DC/OS provides a number of tools out-of-the-box, ranging from basic network connectivity between containers to more advanced features, such as load balancing and service discovery.
IP Per Container
Allows containers to run on any type of IP-based virtual networks, with each container having its own network namespace.
DC/OS supports IP per container for the Universal container runtime (UCR) by using the Container network interface (CNI). DC/OS supports IP per container for the Docker container runtime by using the Container network model (CNM).
DC/OS provides an out-of-the box virtual networking solution for IP per container called DC/OS overlay that works both with UCR and Docker container runtimes. The DC/OS overlay uses the CNI/CNM support in Mesos to provide IP per container.For more information, see the Containerizer documentation.
DNS-Based Service Discovery
DC/OS includes highly available, distributed, DNS-based service discovery. The service discovery mechanism in DC/OS contains these components:
- A centralized component called Mesos DNS, which runs on every master.
- A distributed component called Spartan that runs on every agent.

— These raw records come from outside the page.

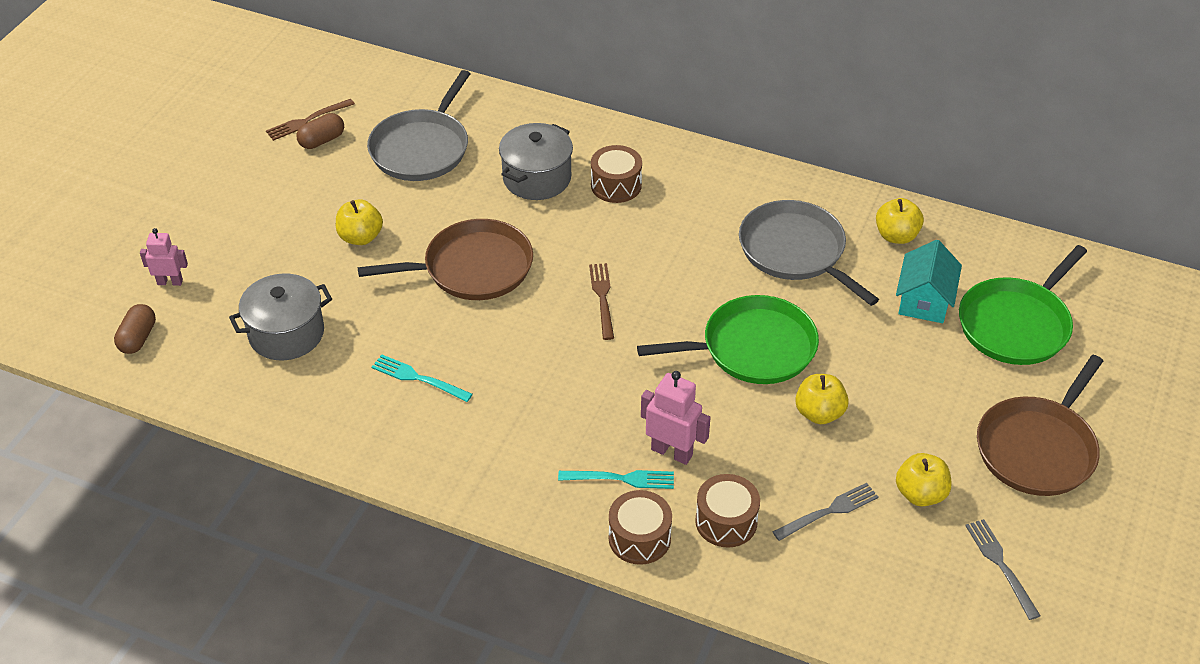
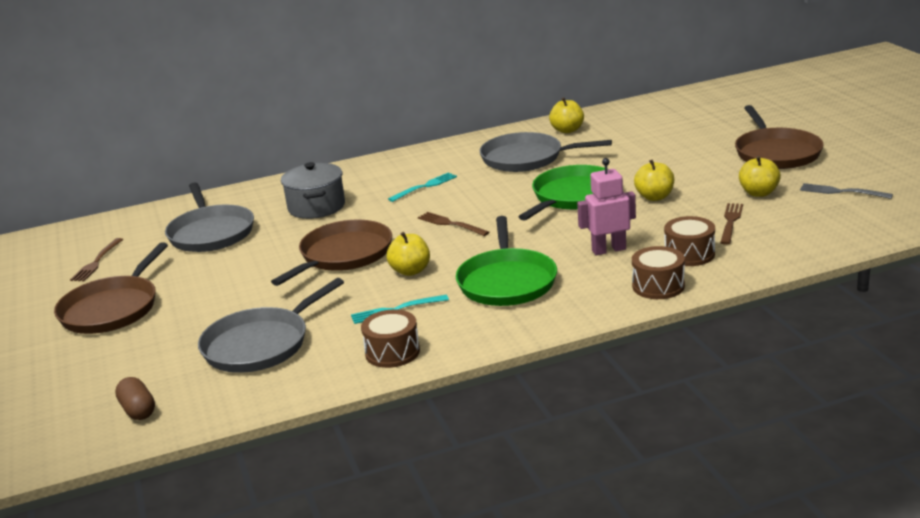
camera: 40 degrees left, 20 degrees down
(170, 282) = (116, 374): pink robot -> none
(251, 196) = (112, 309): none -> brown pan
(286, 333) = (260, 344): grey pot -> grey pan
(322, 140) = (125, 263): brown capsule -> none
(360, 237) = (236, 283): yellow apple -> yellow apple (410, 271)
(616, 185) = (373, 186): brown drum -> brown drum (392, 352)
(621, 478) = (602, 273): turquoise fork -> turquoise fork (425, 186)
(829, 511) = (730, 222): grey fork -> brown fork
(924, 300) = (625, 141): turquoise house -> none
(1016, 324) = (683, 126): green pan -> green pan (507, 281)

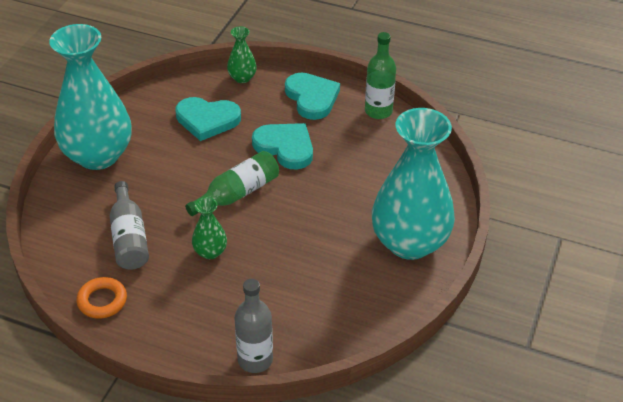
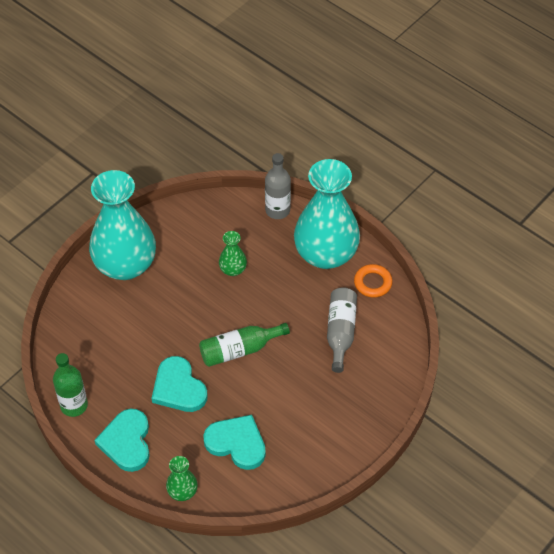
camera: 160 degrees left, 10 degrees up
(98, 155) = (349, 429): turquoise vase -> turquoise vase (325, 254)
(210, 252) = (280, 301): green vase -> green vase (233, 269)

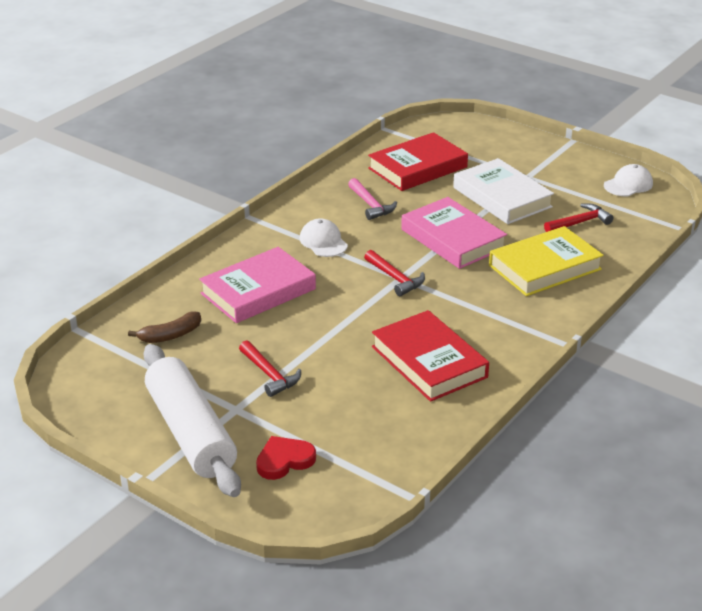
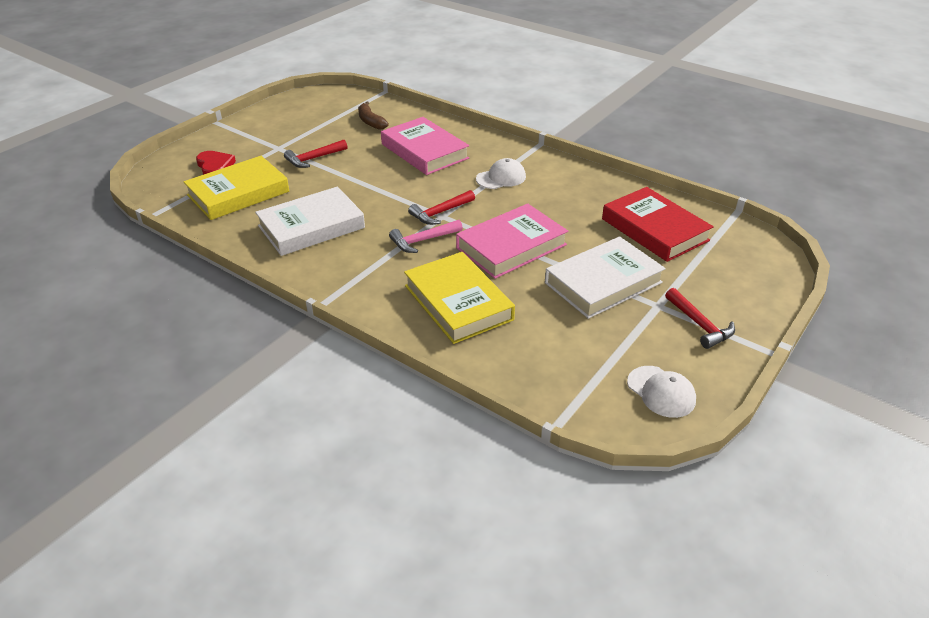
camera: 90 degrees right, 5 degrees up
(190, 433) = (258, 134): white rolling pin -> none
(356, 428) = (238, 193): none -> yellow book
(371, 205) = (570, 201): pink hammer -> pink hammer (423, 240)
(429, 362) = (311, 227): red book -> white book
(579, 222) = (555, 337): red hammer -> red hammer (699, 324)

Mesos DNS is a centralized, replicated, DNS server that runs on every master. Every task started by DC/OS gets a well-known DNS name. This provides a replicated highly available DNS service on each of the masters. Every instance of Mesos DNS polls the leading Mesos master and generates a fully qualified domain name (FQDN) for every service running in DC/OS with the domain
*.mesos. For more information, see the Mesos DNS documentation.
DNS Forwarder (Spartan)
Spartan acts as a DNS masquerade for Mesos DNS on each agent. The Spartan instance on each agent is configured to listen to three different local interfaces on the agent and the nameservers on the agent are set to these three interfaces. This allows containers to perform up to three retries on a DNS request. To provide a highly available DNS service, Spartan forwards each request it receives to the different Mesos DNS instances which are running on each master.
- Scale-out DNS Server on DC/OS masters with replication.
- DNS server Proxy with links to all Active/Active DNS server daemons.
- DNS server cache service for local services.
The Spartan instance on each agent also acts as a DNS server for any service that is load balanced using the DC/OS internal load balancer called Minuteman. Any service that is load balanced by Minuteman gets a virtual-ip-address (VIP) and an FQDN in the
"*.l4lb.thisdcos.directory" domain. The FQDN allocated to a load-balanced service is then stored in Spartan. All Spartans instances exchange the records they have discovered locally from Minuteman by using GOSSIP. This provides a highly available distributed DNS service for any task that is load balanced by Minuteman. For more information, see the Spartan repository.
East-west load balancing is provided by Minuteman. North-south load balancing is provided by Marathon LB. Marathon-LB is based on HAProxy, a rapid proxy and load balancer. It is installed as a DC/OS Universe package.
Minuteman is a distributed layer 4 virtual IP east-west load balancer that is installed by default. It provides:
- Distributed load balancing of applications.
- Highly available LB with no single choke point.
- Highly scalable and tolerant to large number of host failures.
Marathon LB is based on HAProxy, a rapid proxy and north-south load balancer. HAProxy provides proxying and load balancing for TCP and HTTP based applications, with features such as SSL support, HTTP compression, health checking, Lua scripting and more. Marathon LB subscribes to Marathon’s event bus and updates the HAProxy configuration in real time. Here are common Marathon LB use cases:
- Use Marathon LB as your edge load balancer (LB).
- Use Marathon LB as an internal LB and service discovery mechanism, with a separate HA load balancer for routing public traffic in.